Clift was born to play such parts. His beauty was an uneasy thing. Perhaps it was uneasy because he had so much to hide. He did not inhabit his own skin comfortably. He twitched, he gleamed, he thought deeply … we don’t expect men with such spectacular beauty to behave the way he did. His most unselfconscious performance was in his debut, Howard Hawks’ Red River, with John Wayne. To go back and watch him there is to witness someone who is BORN to be an actor. It’s unlike any other part he played, although the damaged wild mama’s boy cowboy he played in The Misfits is sort of an inversion of it. It’s amazing to think that at the time of Red River, he wasn’t an equestrian, he had no experience with ranch life, or riding … but you would never know that. Clift understood his job there, immersed himself in preparation, so by the time he stalked onto the screen, facing off with John Wayne, boy was ready.

That part was not ABOUT his beauty. It was something casual, he just happened to look like that. But then in something like A Place in the Sun, and his luscious unsettling pairing with Elizabeth Taylor, his beauty takes center stage. Shelley Winters, his whining put-upon girlfriend, could never climb the ladder with him, because she didn’t look right. He is a conniving ruthless person in that film, and his beauty is the smokescreen that hides his true nature. An ugly man would never have gotten away with any of that. This is a disturbing truth, and many don’t want to face it. It seems unfair. It IS unfair. Clift WORKS with his beauty in that film, without preening or mugging. The reason it works so well on those who meet him in Place in the Sun is that none of it SEEMS deliberate. His beauty is a web, entangling anyone who meets him.

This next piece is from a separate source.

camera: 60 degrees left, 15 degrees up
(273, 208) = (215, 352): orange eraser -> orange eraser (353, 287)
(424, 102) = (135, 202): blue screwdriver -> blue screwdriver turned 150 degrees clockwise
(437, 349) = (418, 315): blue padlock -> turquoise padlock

This is why I say Clift would have been so good in Williams’ plays. He did play the psychiatrist in Suddenly Last Summer, but he was very ill at that point, he needed the work. Clift’s essence is so right for Williams’ more decadent works, with beautiful young men strolling through the play, leaving wreckage and death behind them. Very uneasy stuff.

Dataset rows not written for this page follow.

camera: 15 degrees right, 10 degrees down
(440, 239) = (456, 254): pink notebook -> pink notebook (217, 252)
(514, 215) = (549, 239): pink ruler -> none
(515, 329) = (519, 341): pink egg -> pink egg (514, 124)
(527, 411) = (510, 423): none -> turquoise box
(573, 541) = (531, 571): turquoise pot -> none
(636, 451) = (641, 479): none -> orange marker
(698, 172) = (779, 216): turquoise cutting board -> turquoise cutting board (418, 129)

Beauty like that goes hand in hand with mortality. Very few authors have been able to capture that sort of dichotomy, especially when it comes to male beauty. Thomas Mann did with Death in Venice. Oscar Wilde did, with Dorian Gray. Patricia Highsmith, perhaps, captured it best in The Talented Mr. Ripley, with the character of Dickey. Dickey is so attractive, so appealing, that he must die, and Ripley wants to step into his identity. Clift, even as a young man, had that torment beneath him, the knowledge that beauty is not all there is, but if the beauty left him, what would he do without it? It did not sit well with him. The fact that he did, indeed, “lose” his beauty (although I think that’s not entirely the case) had to have felt, to him, like his worst nightmare, coming to fruition. Not to mention the fact that an actor’s face is his most precious commodity, and Clift always had a malleable sensitive face. To lose the muscle-movement in one side of your face? To lose the ability to show what is going on in your heart in your eye? What would he do without his face?

The thought of Clift has always made me sad, as thankful as I am for his wonderful performances in Red River, Place in the Sun, The Misfits, Judgment at Nuremberg and others. It was, all in all, a short career, and he died a relatively young man. He raced to the bottom.

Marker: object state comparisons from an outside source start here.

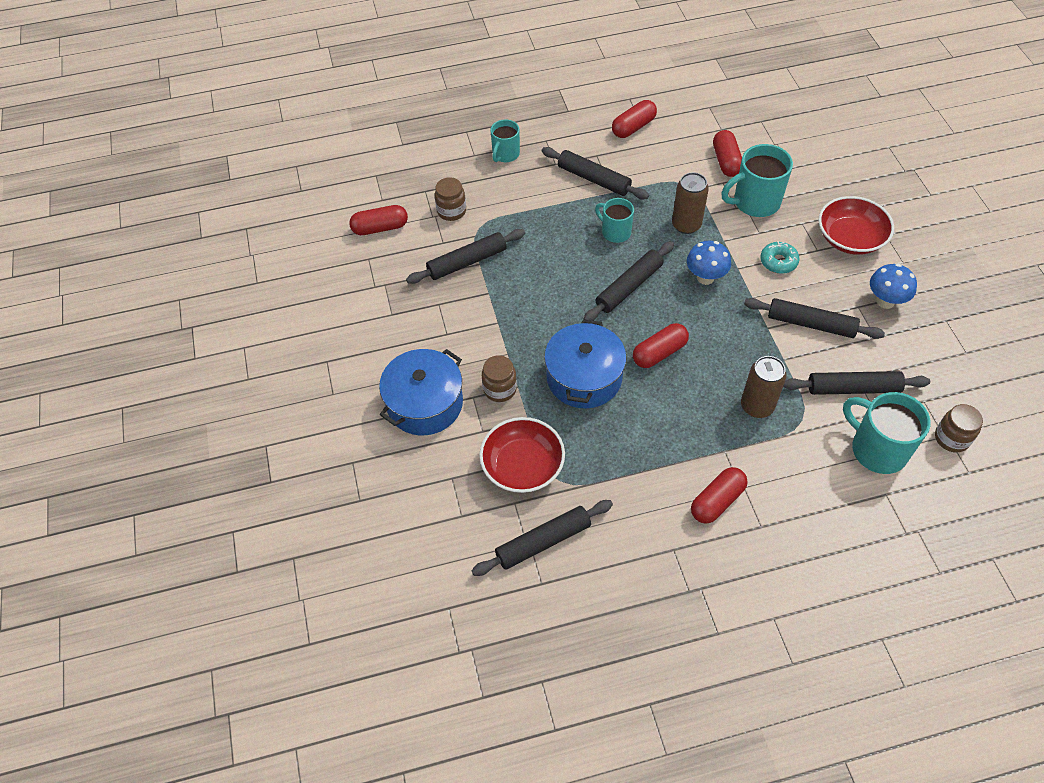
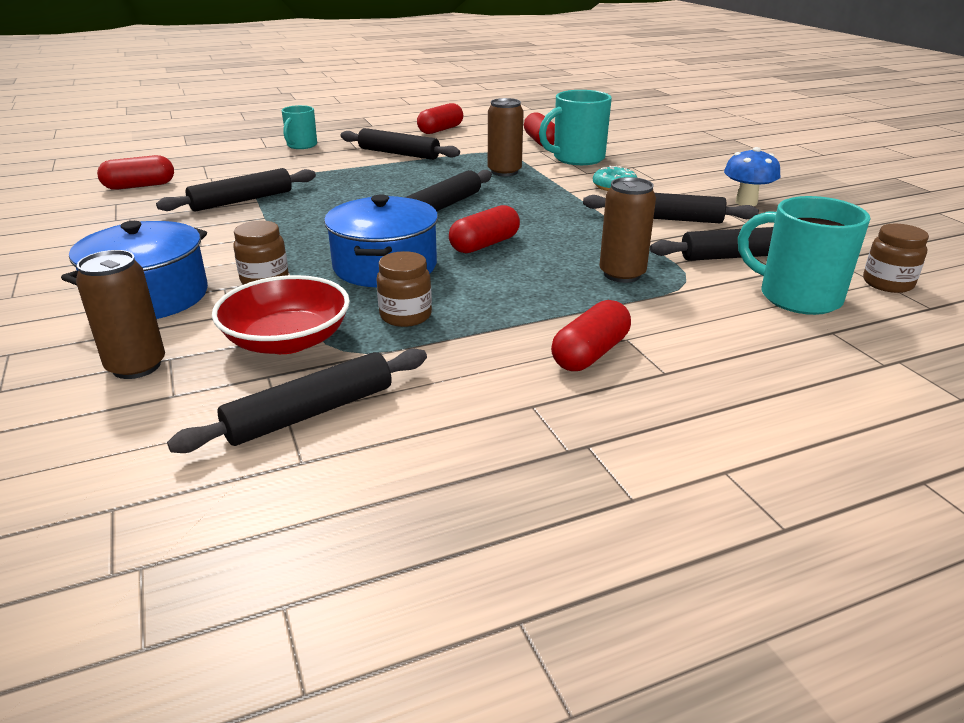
camera: 10 degrees left, 25 degrees down
(434, 484) = (136, 366): none -> brown can
(451, 211) = (231, 174): brown jar -> brown jar (405, 316)
(615, 232) = (423, 178): turquoise mug -> none
(705, 278) = (533, 198): blue mushroom -> none
(850, 238) = (687, 172): red bowl -> none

Here is my essay on Patricia Bosworth’s marvelous biography of him, a must-read for movie fans.

In honor of Montgomery Clift’s birthday, I am re-posting below the big compilation of quotes I put together for the Clift Blog-a-Thon a couple of years ago.

He really was one of a kind.


John Huston:

He was mysterious. He always held something back.

Montgomery Clift:

One must know a bad performance to know a good one. You can’t be middle-of-the-road about it, just as you can’t be middle-of-the-road about life. I mean, you can’t say about Hitler, I can take him or leave him. Well, I can’t be middle-of-the-road about a performance, especially my own. I feel that if I can vomit at seeing a bad performance, I’m ahead of the game.

Excerpt from Peter Bogdonavich’s Who the Hell’s In it:

Clift had been a kind of unacknowledged leader. His performances in Howard Hawks’ Red River (his first movie, though Fred Zinneman’s The Search was released earlier), in William Wyler’s The Heiress, in George Stevens’ A Place in the Sun, heralded a new acting style. It came to be known, inaccurately, as the Method. After Clift came Brando, and after Brando, James Dean. Clift was the purest, the least mannered of these actors, perhaps the most sensitive, certainly the most poetic. He was also remarkably beautiful. Over eight years he acted in eight films, became a teenage heartthrob as well as a popular star with older audiences. He was nominated for Best Actor Oscars three times in six years and should have won each time. He gave at least four performances – in Red River, in A Place in the Sun, in I Confess and in Zinnemann’s From Here to Eternity – that remain among the finest anyone has given in the movies.

Howard Hawks:

He worked — he really worked hard.

Excerpt from Peter Bogdonavich’s Who the Hell’s In it:

Here it was about eight years after Clift had acted in it, and I Confess was on the screen; I was standing in the back of the theater watching. About halfway through, I saw Clift come up the aisle, slumped over, weaving a little. At the back, he lit a cigarette and turned to look at the screen again. I came up and said I worked there. He was polite. I said I liked the picture and asked if he did.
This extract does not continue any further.